Dog Pregnancy Calculator: How to Estimate Your Dog’s Due Date

Dog Pregnancy Calculator: How to Estimate Your Dog’s Due Date

Dog Pregnancy Calculator: How to Estimate Your Dog’s Due Date

When a dog has been bred, knowing the timeline is essential for preparation. A dog pregnancy calculator helps you estimate when to expect puppies based on the breeding date. Using a dog due date calculator or a manual gestation calculation gives you a working window for when the litter should arrive. A dog gestation calculator works by adding the standard canine gestation period to the breeding date. A dog pregnancy calendar breaks the 63-day period into week-by-week stages, which helps you understand what the dam is experiencing and what preparations to make. Getting the dog due date right within a reasonable window means you’re ready with whelping supplies and veterinary contact information before labor begins.

Canine gestation averages 63 days from ovulation, but since breeding doesn’t always happen at peak ovulation, the actual whelping date can range from day 58 to day 68 after breeding. A date range is more useful than a single date.

How to Use a Dog Pregnancy Calculator

Starting from the Breeding Date

The simplest dog pregnancy calculator takes the first breeding date and adds 63 days. If your dog was bred on February 1, the estimated due date is approximately April 5. Because sperm can survive for several days and ovulation timing varies, plan for a whelping window from day 58 to day 68. A dog due date calculator that uses a single date should be treated as the midpoint of a range, not a precise appointment.

Using Progesterone Testing for Accuracy

The most accurate way to use a dog gestation calculator is to combine it with progesterone testing. When a vet confirms the LH surge (the hormonal signal that triggers ovulation) through blood testing, the calculation becomes much tighter — 63 days from the LH surge gives a reliable whelping date within one to two days. Without progesterone data, the breeding date is your best starting point, but expect a wider window.

Dog Pregnancy Calendar: Week by Week

A dog pregnancy calendar divided by trimester helps you plan:

  • Weeks 1–3: Fertilization and implantation. The dam shows few external signs. Normal activity, normal diet.
  • Weeks 4–5: Embryos develop into fetuses. Morning sickness may occur. Appetite may decrease briefly. A vet can confirm pregnancy by ultrasound around day 25–30.
  • Weeks 6–7: Significant growth. The dam’s abdomen expands visibly. Increase caloric intake by 25–30%, switching to a high-quality puppy food or pregnancy-specific diet.
  • Week 8: Fetal skeletons become visible on X-ray. This is when your vet can count the puppies via radiograph — useful for knowing when whelping is complete.
  • Week 9: The dog due date approaches. Nesting behavior increases. Body temperature drops below 99°F within 24 hours of labor. Begin checking temperature twice daily from day 58.
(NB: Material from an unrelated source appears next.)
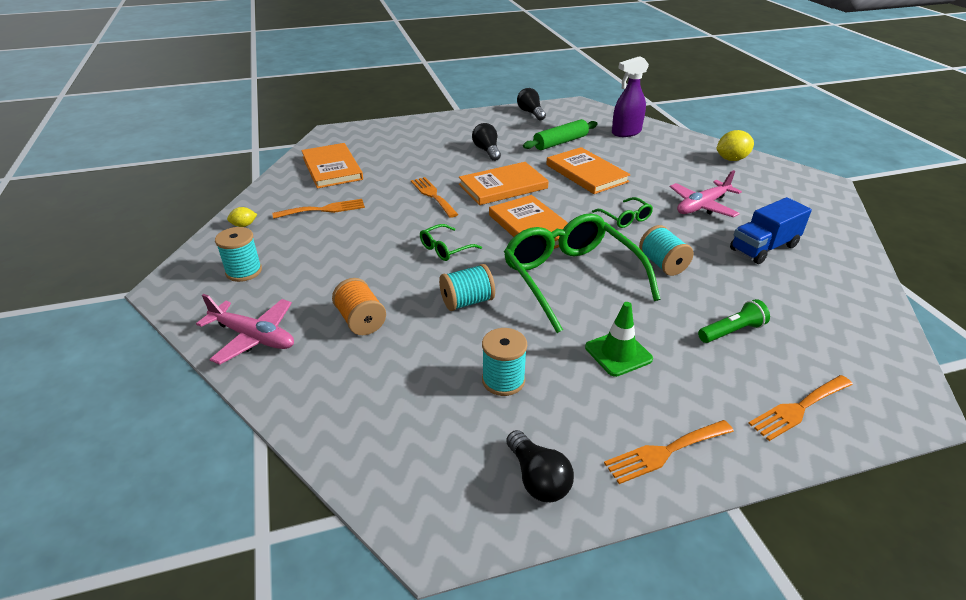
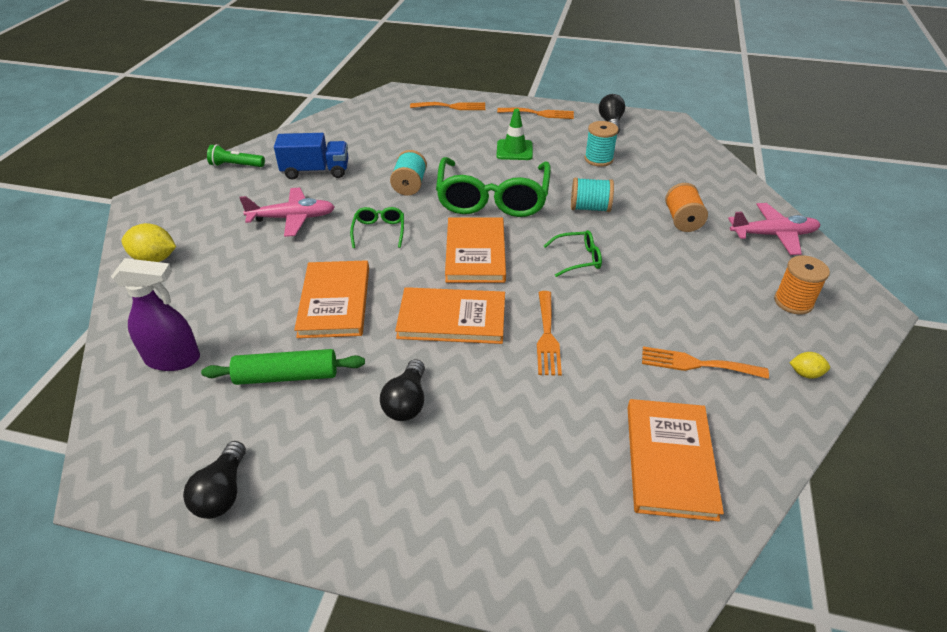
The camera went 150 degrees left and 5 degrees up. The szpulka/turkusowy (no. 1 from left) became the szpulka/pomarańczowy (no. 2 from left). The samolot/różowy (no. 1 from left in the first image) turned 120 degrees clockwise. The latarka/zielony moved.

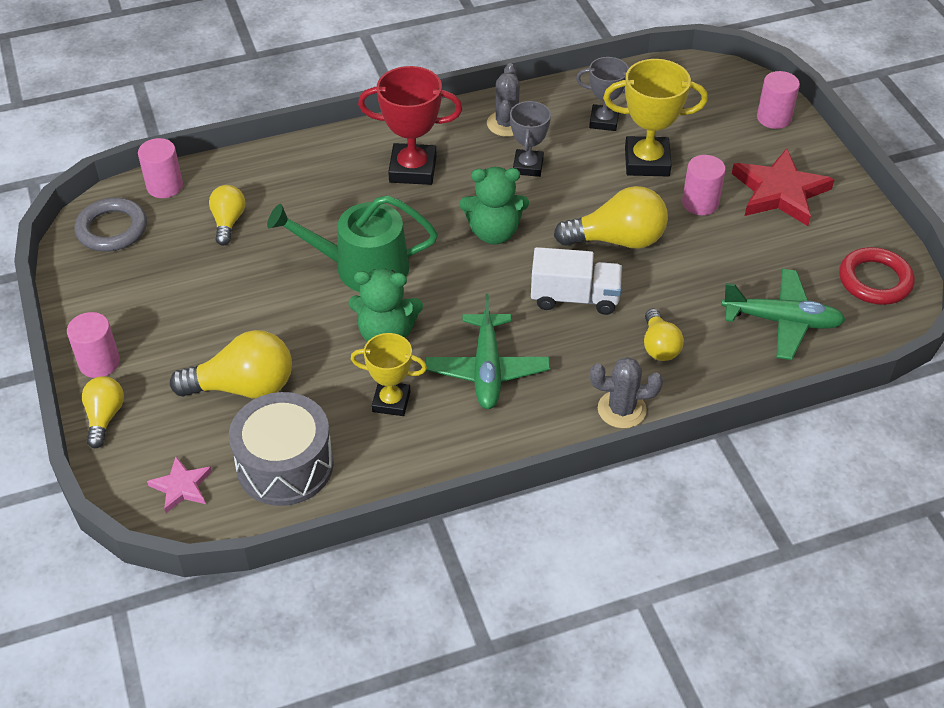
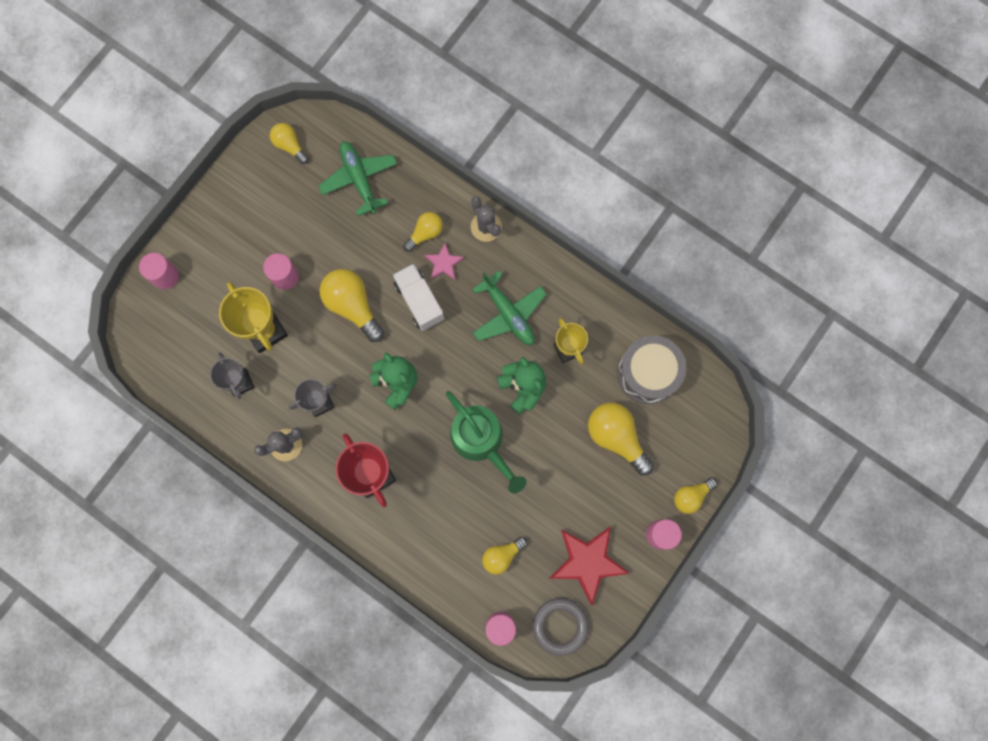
The camera went 125 degrees left and 30 degrees up. The gwiazda/czerwony moved. The pierścień/czerwony was replaced by the żarówka/żółty (no. 1 from left). The samolot/zielony (no. 1 from left in the first image) turned 90 degrees clockwise. The gwiazda/różowy moved.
What to Prepare Before the Due Date

Set up a whelping box at least one week before the estimated dog due date. The box should be large enough for the dam to stretch out fully and deep enough to contain newborn puppies. Line it with disposable whelping pads or newspaper under clean blankets. Keep the whelping area at 85°F for the first week after birth — puppies cannot regulate their own temperature. Have your vet’s emergency number and the nearest 24-hour veterinary clinic number visible.

Contact your vet if labor hasn’t started by day 68, if more than four hours pass between puppies during active labor, if the dam strains continuously for 30 minutes without producing a puppy, or if any puppy appears distressed after birth.

Next steps: Record your breeding dates and set calendar reminders for days 58 and 63 after breeding. Schedule a prenatal vet appointment around day 28 to confirm pregnancy and discuss your whelping plan. Use the dog pregnancy calendar week-by-week to adjust feeding and preparation appropriately.